Clever comic thriller which takes the old concept of spies in love and gives it a novel twist by having its characters – ex-MI6 agent Clive Owen and ex-CIA agent Julia Roberts – dealing not with international intrigue but with corporate espionage, the new frontier. This premise isn't a big surprise, as it comes from writer-director Tony Gilroy: his last film, the overrated drama Michael Clayton, also dealt with corporate malfeasance. That Duplicity is the better film may suggest that humor's knife cuts deeper when unearthing the evils of big business. Then again, it just may be due to a tighter, more suspenseful script.
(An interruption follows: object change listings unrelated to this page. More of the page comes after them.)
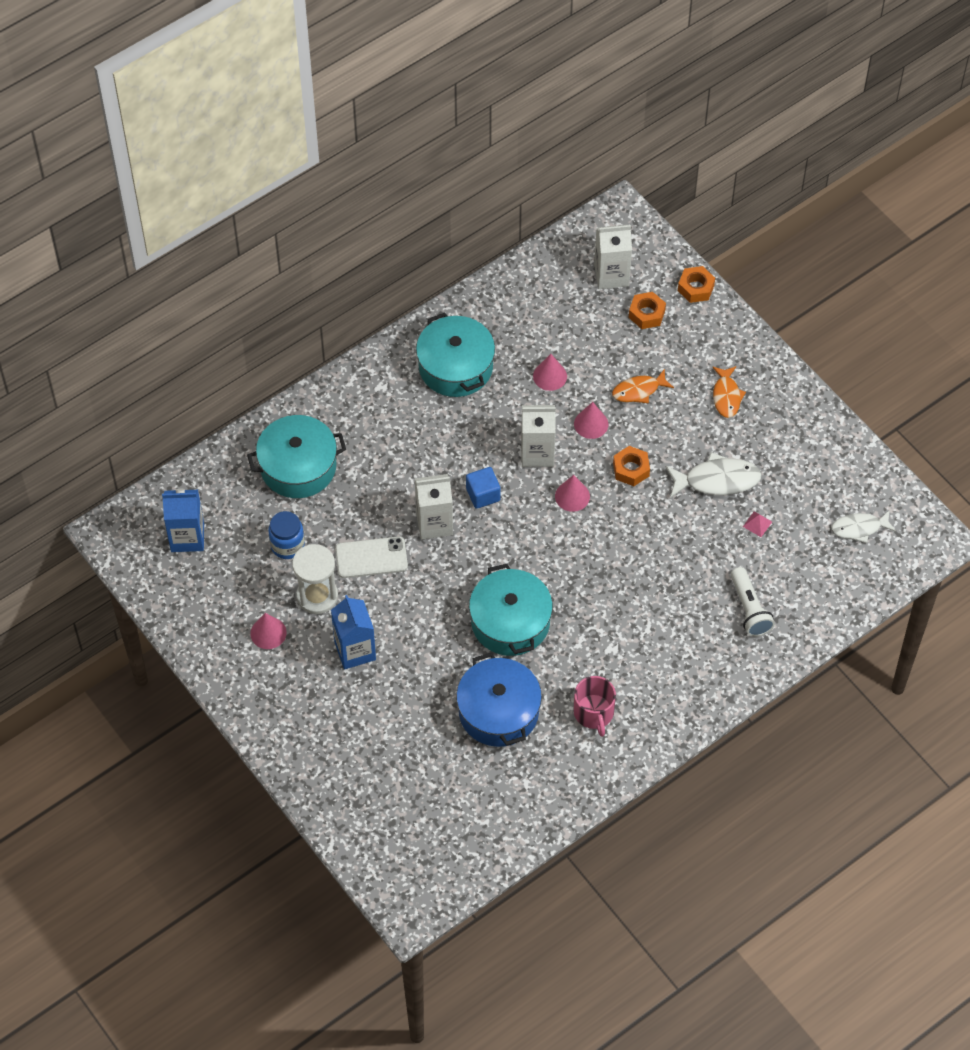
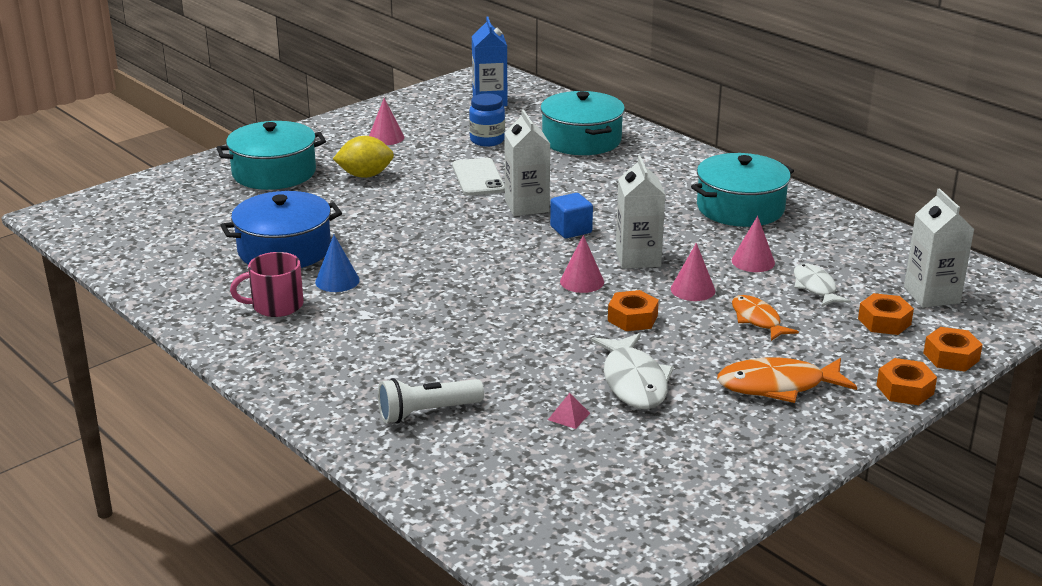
camera: 85 degrees right, 30 degrees down
(317, 596) = (429, 156): white hourglass -> none
(355, 650) = (365, 175): blue carton -> yellow lemon
(510, 622) = (401, 251): turquoise pot -> turquoise pot (274, 173)
(557, 669) = (337, 281): none -> blue cone
(726, 396) = (778, 386): orange fish -> orange fish, size x1.51
(734, 325) = (905, 389): none -> orange nut
(859, 528) = (580, 510): white fish -> white fish (815, 287)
In a nutshell, Roberts and Owen play intelligence agents for two warring consumer pharmaceutical companies (think Johnson & Johnson and Procter & Gamble), one of which is sitting on a revolutionary product that the other wants to steal. The rest of the movie is a fast-paced scramble to find out just who's telling the truth and who's got ulterior motives, and how that sort of life can present challenges to two people in love.
I can't say anything bad about this movie. The script is tight, the dialogue crackles, there's good tension, a snazzy score by James Newton Howard, and a perfect supporting cast led by Paul Giamatti and Tom Wilkinson. I don't usually care for Roberts, but I like her here for the same reasons I like it when Tom Cruise plays a villain: although Roberts and her keepers have carefully sculpted her as a jovial big-sister type in real life, I suspect she's not quite as happy-go-lucky as she presents herself publicly, and might indeed be more like the aloof, calculating professional she plays in Duplicity. So I feel like I'm seeing more of the real person. In any event, although I can't say she has any chemistry with Clive Owen, she does succeed in keeping him awake – this is one of his more uptempo performances, and I sense that he may even be enjoying himself.
Duplicity isn't the kind of film that will stay with you, but it's a very pleasant, satisfying night at the movies, especially for the over-25 crowd.